Since tiles are so thick, brittle, and made of ceramic, a special saw must be used. An ordinary circular saw for wood or metal would either break the tile or get so hot that it would seize up and stop cutting. However, ceramic tile is not cut well with sharp blades. The wet tile saw was invented to address all these unique properties of ceramic. It doesn't overheat, uses a relatively dull blade with no serrations, and can be transported to a job site and set up on top of an existing table or sawhorses.

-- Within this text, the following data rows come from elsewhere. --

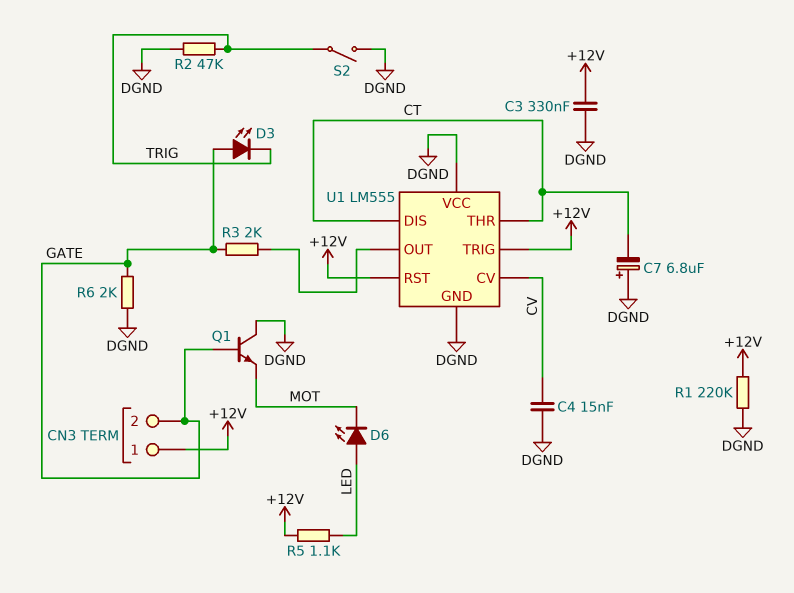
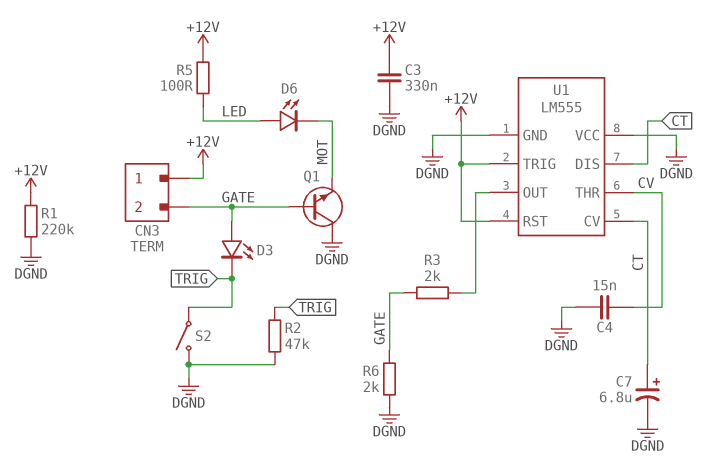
C7: 6.8uF (plus DGND, minus CT) -> 6.8uF (plus CT, minus DGND)
R5: 1.1k (+12V, LED) -> 100 (+12V, LED)
U1 pin CV: CV -> CT
U1 pin THR: CT -> CV

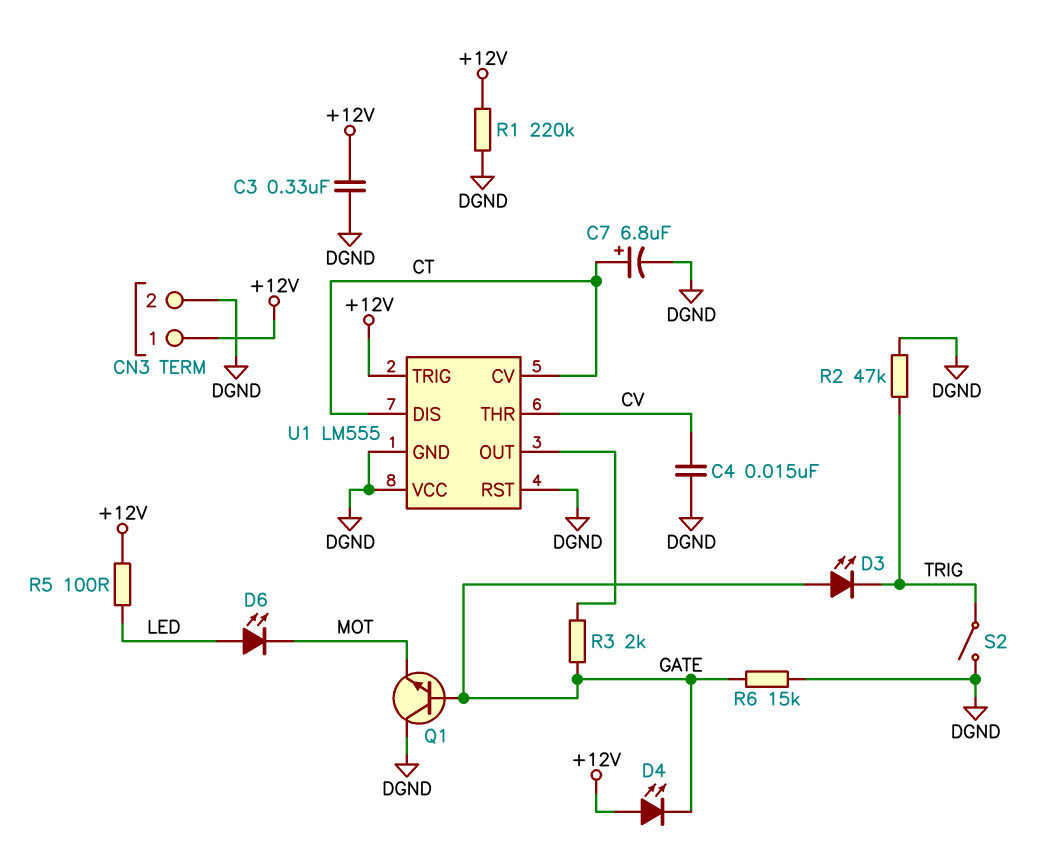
CN3 pin 2: GATE -> DGND
D4: none -> LED (A +12V, K GATE)
R6: 2k (DGND, GATE) -> 15k (DGND, GATE)
U1 pin RST: +12V -> DGND

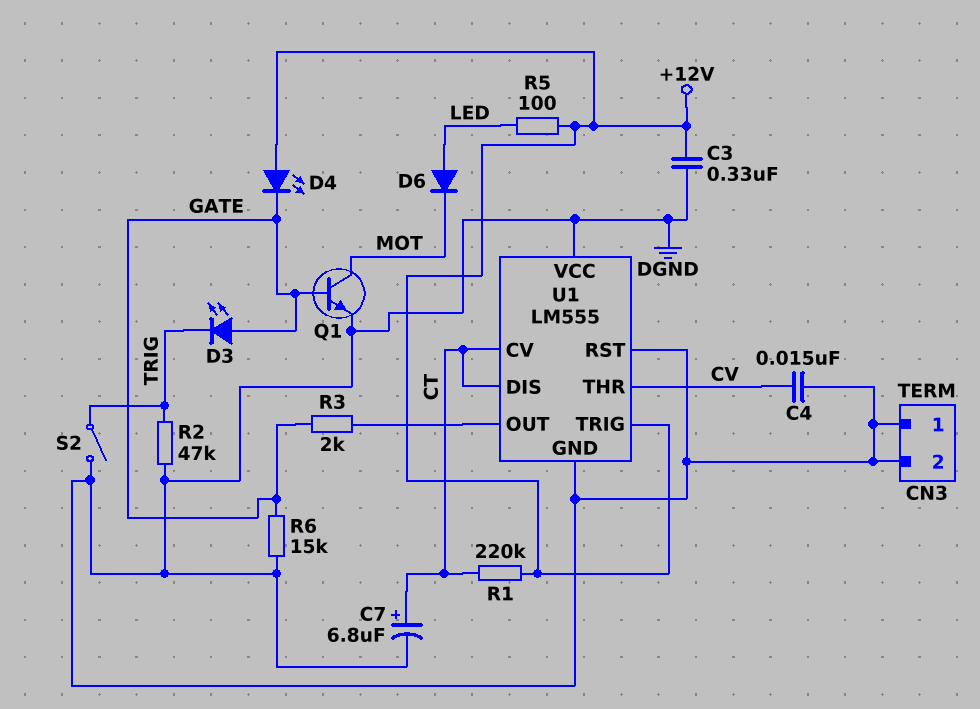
CN3 pin 1: +12V -> DGND
D6: LED (A LED, K MOT) -> diode (A LED, K MOT)
Q1: NPN (B GATE, C DGND, E MOT) -> NPN (B GATE, C MOT, E DGND)
R1: 220k (+12V, DGND) -> 220k (+12V, CT)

A wet tile saw grinds a channel through the tile. A blunt, wide, nonserrated blade uses sharp sand crystals or diamond to cut, instead of sharpened metal. The circular blade is fitted with a plastic hose that splashes the blade and tile surface with a steady stream of cool water. This hose connects to a submersible water pump that sits in a large container of water, such as a 5-gallon plastic bucket. Whenever the saw's motor turns on, the pump also provides a cooling jet. The excess water and ceramic dust falls into a catch tub.

To cut a tile using a wet tile saw, measure the exact space in which the tile will fit. Cuts are usually along a perimeter, in a corner, or around an electrical outlet. Mark the line on the full-sized tile in grease pencil. Most saws will accommodate tiles up to 12 inches (30 cm) in size, but oversized saws can be rented for huge floor tiles. Wearing safety glasses, place the tile on the movable platform, and line up the mark with the edge of the saw. With the motor running, slide the platform toward the blade with an even but gentle pressure. Since you are grinding the tile apart, ensure that the water have sufficient time to cool everything.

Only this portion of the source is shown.